Rachel Windsor | December 19, 2022
2022 saw TransportationCampPGH back in the real world and it was a blast! Over 70 people joined us for the one-day event. It was a time to connect and reconnect with mobility-minded allies, challenge perspectives and ideas about transportation, and gain renewed energy for the coming year. In this blog, we’ll share with you some of the highlights from conversations we had at TCampPGH.
The city of Pittsburgh was built before cars—meaning the streets were designed people-first, not car-first. Yet, in many areas, pedestrians and bicyclists are in danger because of our deference to the car. We routinely see cars parked on sidewalks and in bike lanes. This also disproportionately impacts the disabled, who become unable to use sidewalks. Oversized SUVs drive down streets with significant blind spots that cause them to miss pedestrians.
So what needs to change?
Maybe we don’t need cars to be on every street. Many cities have begun blocking cars from busy areas so people can walk safely. Or, we could better utilize actual bollards to reduce car speeds and protect bike lanes. Even basic street redesign can help save lives: cobblestone streets are an effective tool for traffic calming, especially in Pittsburgh.

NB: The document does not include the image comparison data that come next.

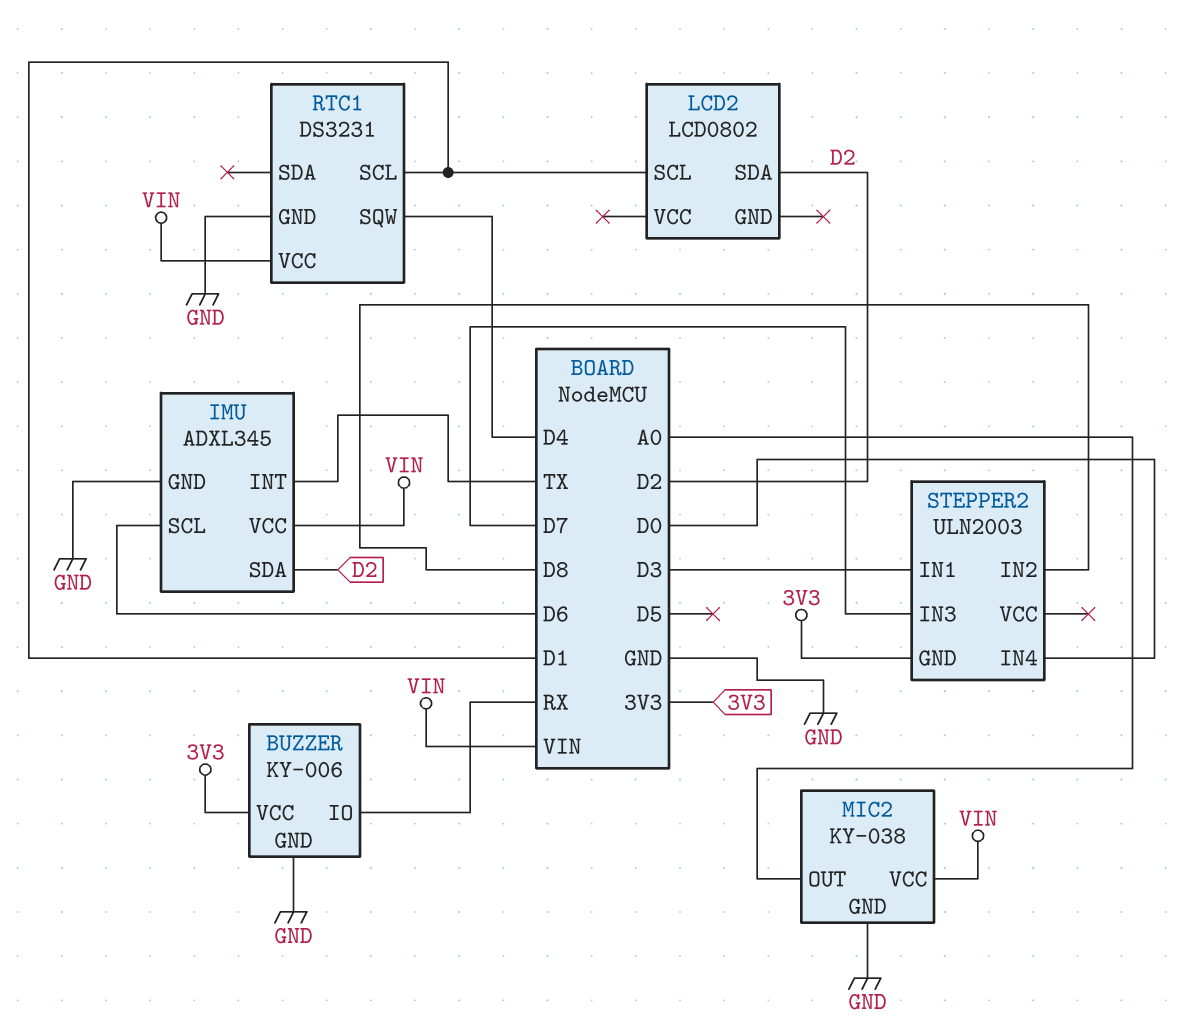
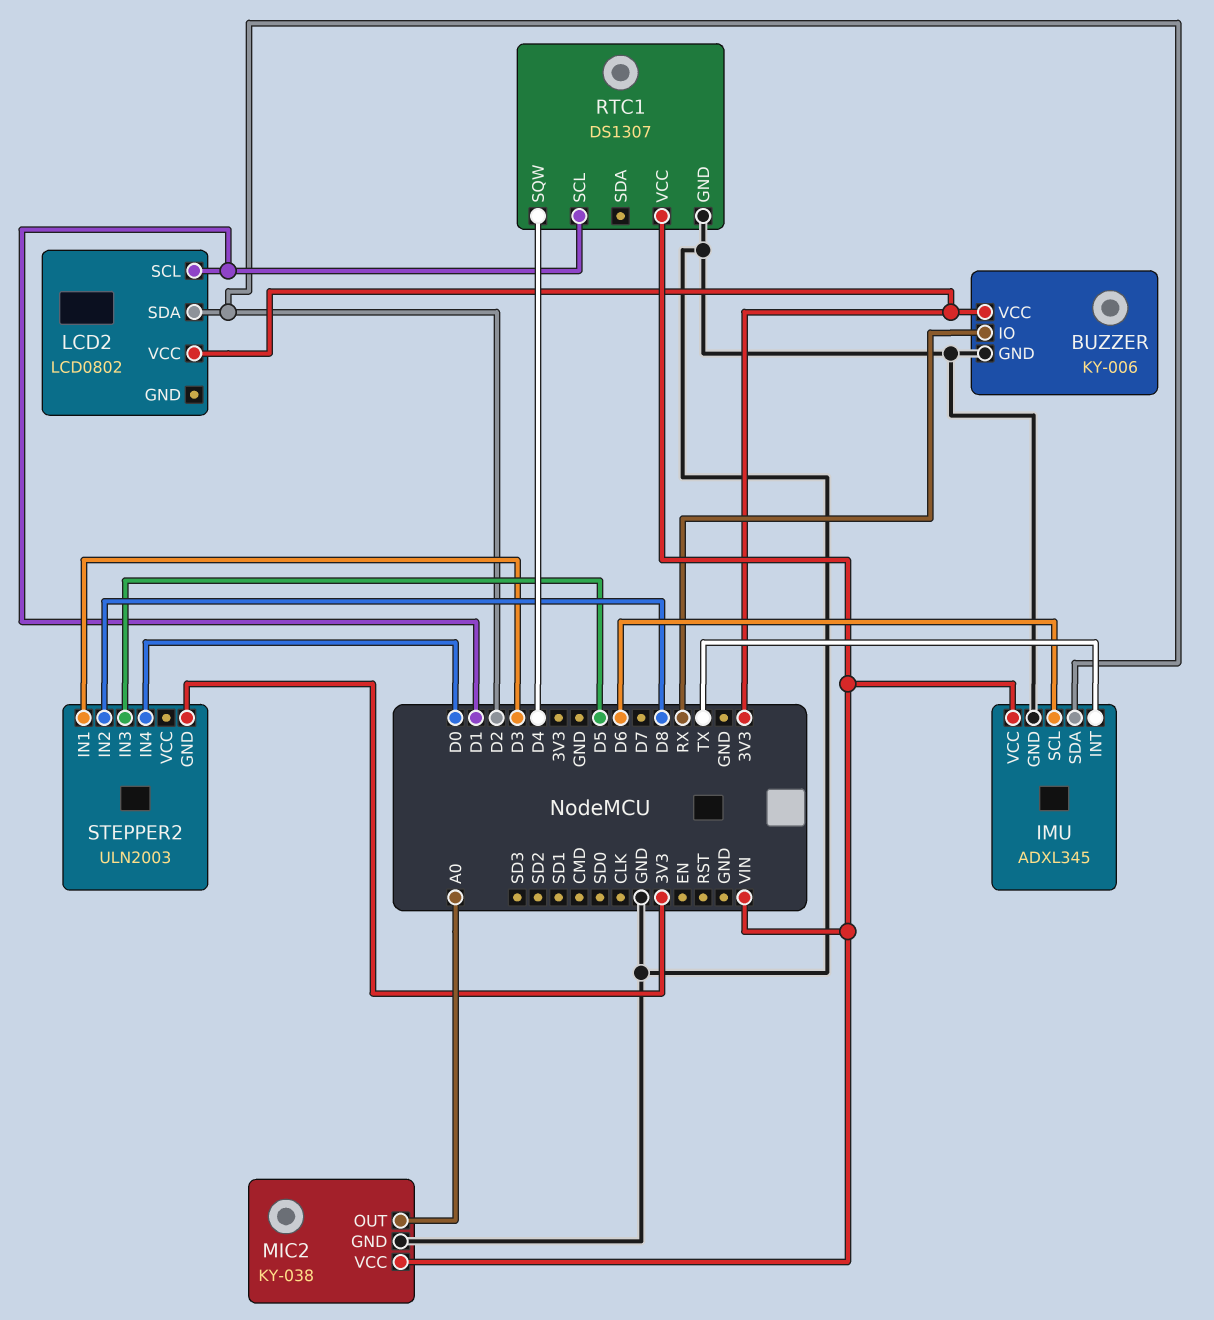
LCD2 pin VCC: none -> 3V3
RTC1: DS3231 -> DS1307
STEPPER2 pin IN3: D7 -> D5

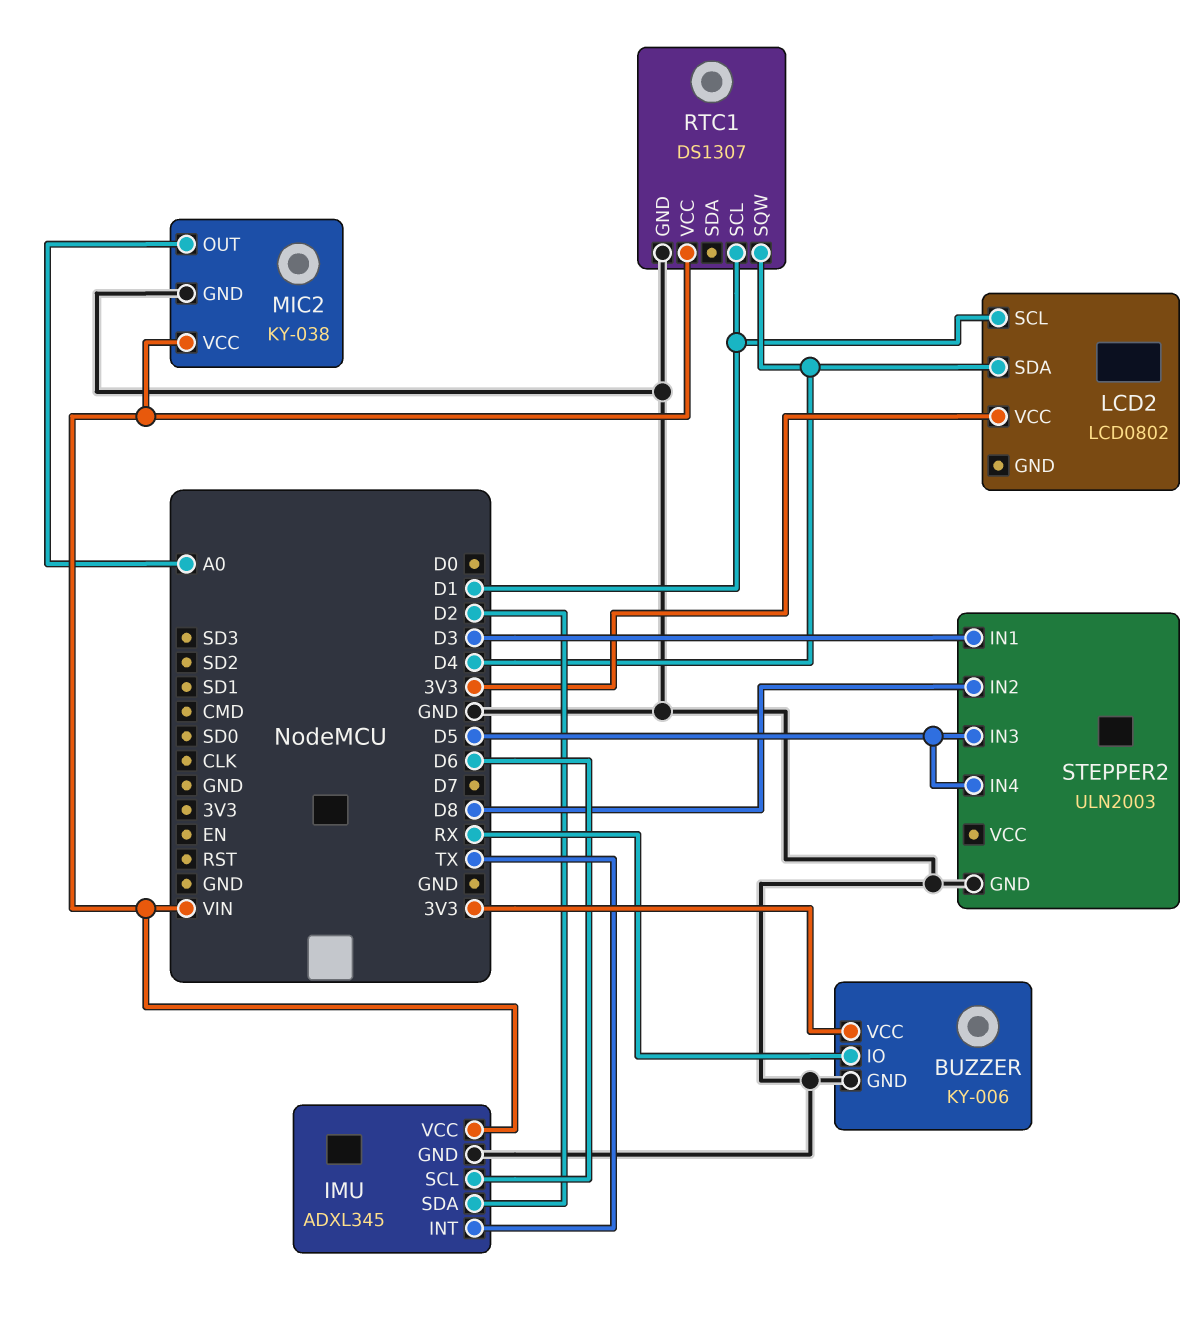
LCD2 pin SDA: D2 -> D4
STEPPER2 pin GND: 3V3 -> GND
STEPPER2 pin IN4: D0 -> D5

One thing that everyone agreed on: there are many solutions from around the world. But car culture is the hardest thing to change.
Urban density and suburban sprawl have always been hot topics in the transportation world. We know that density can help mitigate climate change, reduce the need for private autos, allow people to be closer to all essential places, and limit the use of land. One of the challenges is how to allow people choice over where they live, while still allowing equitable access to transit, and still create communities that are affordable.
There are many challenges we face in transportation advocacy. You need to know how to translate passion into action, how to get elected officials on board with your ideas, build strong and adaptable partnerships, and maintain motivation even when progress is slow. That is why making new connections and having new conversations is vital to advocacy efforts. Community-centered events, like TCamp, provide an outlet for advocates to recharge, regroup, and renew their efforts for better transportation and development.
Speaker Session with Vince Valdes and Beth Osborne
We ended the day by having an open discussion with Vince Valdes, Executive Director and CEO of the Southwestern Pennsylvania Commission, and Beth Osborne, President of Transportation For America. The two featured speakers talked about a wide range of issues: transportation politics post-election, the future of transportation in our region, and how to promote better transportation and mobility for all.
These were just a few of the many important topics covered at TCampPGH. The conversations haven’t ended, just because the event did. We continue to work with established and new partners on these issues and many more, with new ideas, energy, and focus. Mobilify looks forward to hosting this event again in 2023 and hope to see you there!